The recent, celebrated ending of “combat operations” in Iraq is telling for what kind of “withdrawal” policy could be in store for Afghanistan.
The White House plan for “post-combat operations” in Iraq leaves more than 50,000 troops behind that “will have the same combat capabilities as the combat brigades that have been withdrawn” according to an administration official who spoke to Inter Press Service (3 August 2010).
While Obama talks about bringing the two wars to an end, here are some things to remember: First, Obama is drawing down forces in Iraq to beef up forces in Afghanistan. And the “withdrawal” from Iraq is simply the Obama administration following through with the Status of Forces Agreement signed by the Bush administration and the Iraqi government in 2008.

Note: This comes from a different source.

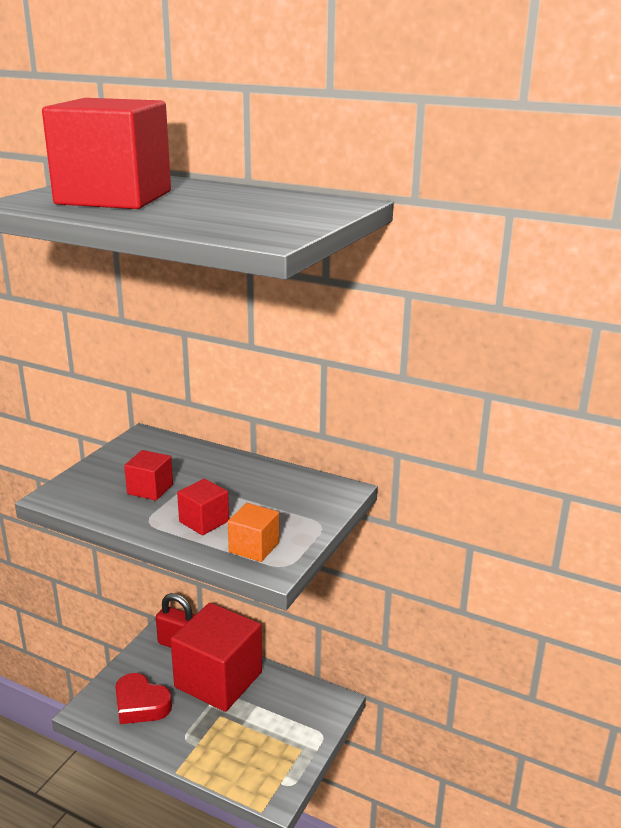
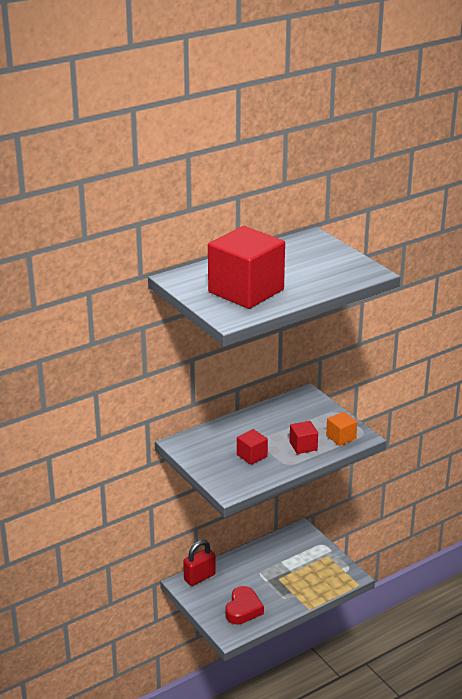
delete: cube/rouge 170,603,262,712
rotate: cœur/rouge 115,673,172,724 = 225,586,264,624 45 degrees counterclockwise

Second, Obama’s policy reflects the realization by the U.S. that for years they have faced an untenable, disastrous position in Iraq and must find a way out of the conflict without damaging their power and prestige, in spite of failing with their original objectives.
Third, there is no stability in Iraq. U.S. bombing has left the electricity system and the economy crippled. Potentially explosive political divisions remain, and six months after the last elections, no government has yet been formed.
In other words, if the Obama administration has its way, both the Afghan and Iraq wars will drag on for years in some form at the cost of thousands of more lives and billions of dollars in military spending during an economic crisis in the U.S.